Here's the room in question. There are actually two hallways extending beyond that actually lead to the rest of my map, but I've sealed them off here to prevent leaks.

In wireframe.

And again from the XY-view.

From here on, I'll be making good use of the Portal Viewer plug-in in GtkRadiant. It's really a great tool for optimizing the PVS and portal volumes in a map.

After compiling vis, I loaded up the .prt file and you can see all the portals generated. There's a lot of them because all the brushes were left as structural. This is a simple block alpha, imagine the number of portals generated if this were a full blown map with all the details and trim. The number of portals would be unimaginable, which is why an optimized map should only take a few seconds to compile the vis stage while an unoptimized map could take hours.

Here are the portals from the XY-view.

Of course, the first step is to convert brushes that aren't useful for vis calculations to detail. Here, I've hidden all patch meshes and converted all unnecessary brushes to detail and then filtered them. Only structural brushes remain.

Recompiling and then reloading the .prt, you can see that already there's a large difference in the number of portals generated.

From another angle.

And from the XY-view.

To limit the PVS, I'm going to add a single brush textured with skip on all sides except for one face which is textured with hint.

From another angle, you can see that this hint brush extends between both floors. In the planning stage, I built the structural brushes in a way that I would only need 1 brush for both floors, simplifying the process.

In this diagram, the green line represents the hinting plane. The red section is the bottom floor, the blue section is the top floor. The purple region are parts of the map where the top and bottom floors overlap.

Lets look at the bottom floor first. You'll notice that when looking at the first floor, it's not anymore complex than those general examples listed in the links above. That's because no matter what, hinting concepts always breaks down to the basics. The most complex examples are only deceivingly so and when looked at in sections, they are actually quite basic. You'll notice that this floor is actually just a Z-shaped hallway.

On the second floor, I'm using the same hint brush. Again, this is a basic Z-shaped hallway.

In planning the layout of the map, you can see here how I deliberately created the selected triangular section of floor to conform to the hint brush. Small changes to your map like this can simplify your hinting issues while creating some interesting architectural elements. A square floor would not only be boring, but it would have made hinting this section much more difficult. I would probably have had to use multiple hint brushes to achieve the same result.

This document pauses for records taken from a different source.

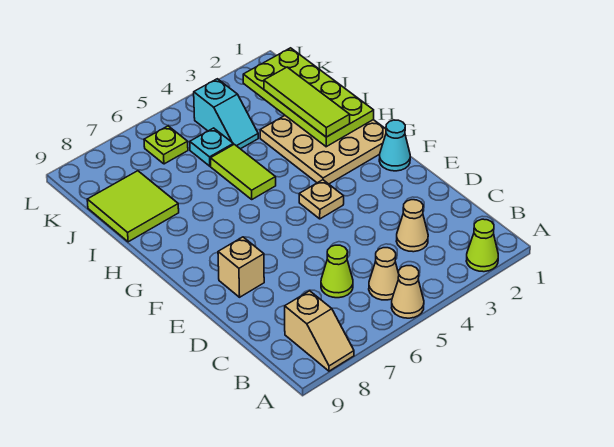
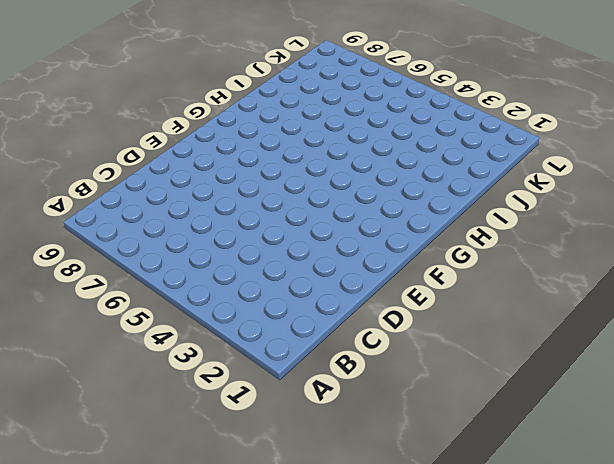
none -> lime cone A2 level 1
none -> tan cone A5 level 1
none -> tan slope A8:B8 level 1 top B

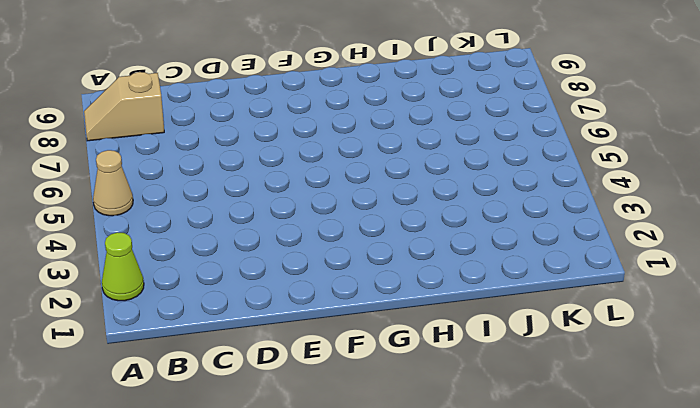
none -> tan cone B5 level 1
none -> tan cone C3 level 1
none -> lime cone C6 level 1

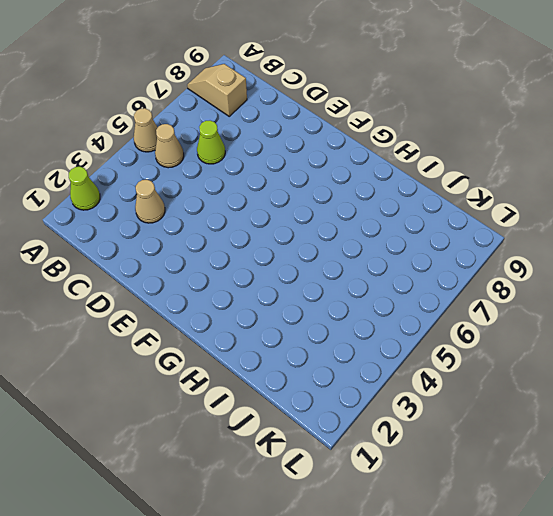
none -> tan brick E8 level 1
none -> cyan cone F1 level 1
none -> tan plate F4 level 1

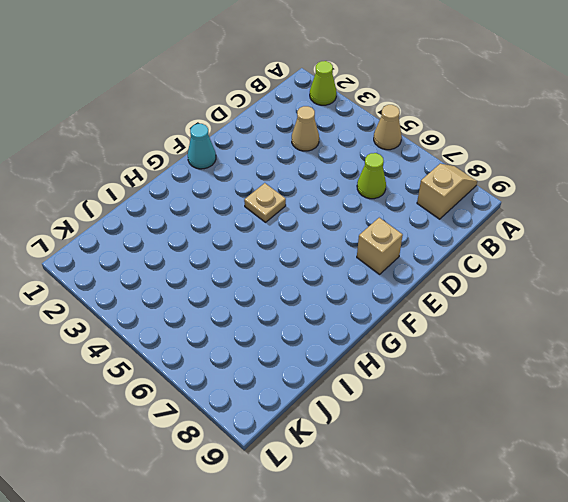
none -> tan cone B5 level 1
none -> tan plate G1:I3 level 1
none -> lime tile H5:I5 level 1

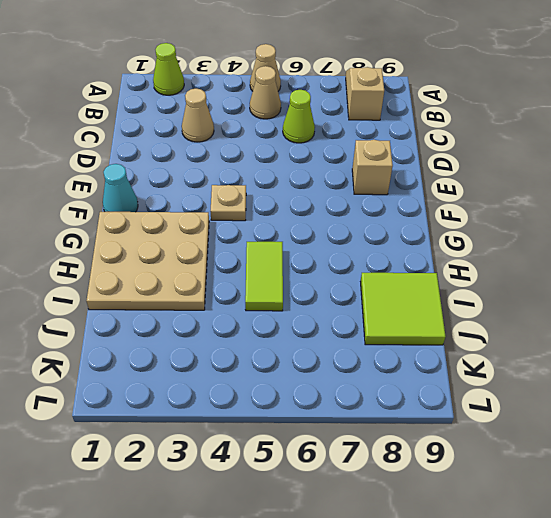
none -> cyan slope J4:K4 level 1 top K
none -> cyan plate J5 level 1
none -> lime plate K6 level 1

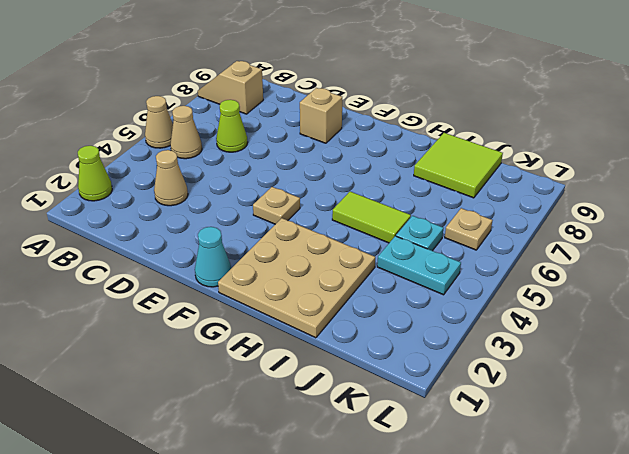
cyan plate J4:K4 level 1 -> cyan slope J4:K4 level 1 top K
tan plate K6 level 1 -> lime plate K6 level 1
none -> lime plate H1:K2 level 2
none -> lime tile H2:J2 level 3

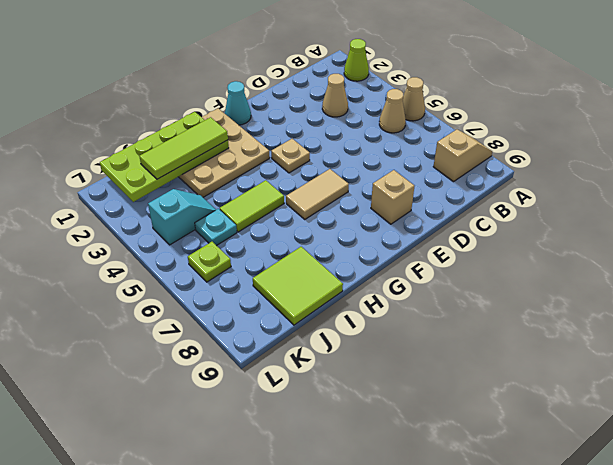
tan tile F6:G6 level 1 -> none
none -> lime cone C6 level 1

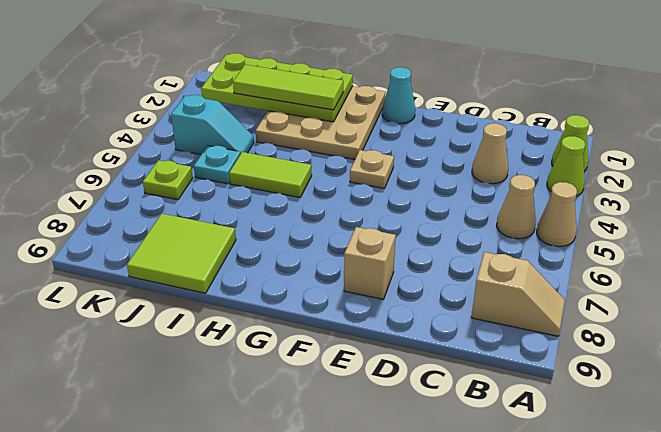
lime cone A3 level 1 -> lime cone C6 level 1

Portal volumes are created pretty much randomly and as you can see here, this volume extends quite a bit further than the hallway and well into the room. The Portal Viewer really helps in finding these awkward portals so that we can get rid of them.

Remember that all portal volumes are convex. So we want to rearrange the volumes into basic convex shapes. Recompiling with a small hint plane in the doorway prevents the portal from extending into the room. As you can see, there is now a large triangular convex volume in place of the awkward volume sticking out of the hallway.

Here's another problem area. The balcony is creating a portal between floors, which isn't doing much for the PVS.

From another angle, you can see that there are 3 separate portal volumes in that room, each stacked on top of each other.

So we'll add another hint plane here.

This creates a single volume in that room instead of 3. As well, this has the potential of culling the bottom floor from view when the player is standing on the second floor and vice-versa.

Of course, nothing's perfect. In adding that last hint brush, I've inadvertedly created a few new portals. The vertical hint plane created in the last step now extends beyond and across the hallway and down to the first floor.

From above, you can see it creates a small triangular portal volume in the middle.

So, I'll add a another hint plane here...

...which has an interesting result.

From the XY-view we can see some of the portal volumes.

Finally, unhiding the patches and detail brushes, you can see the difference that a little optimization makes.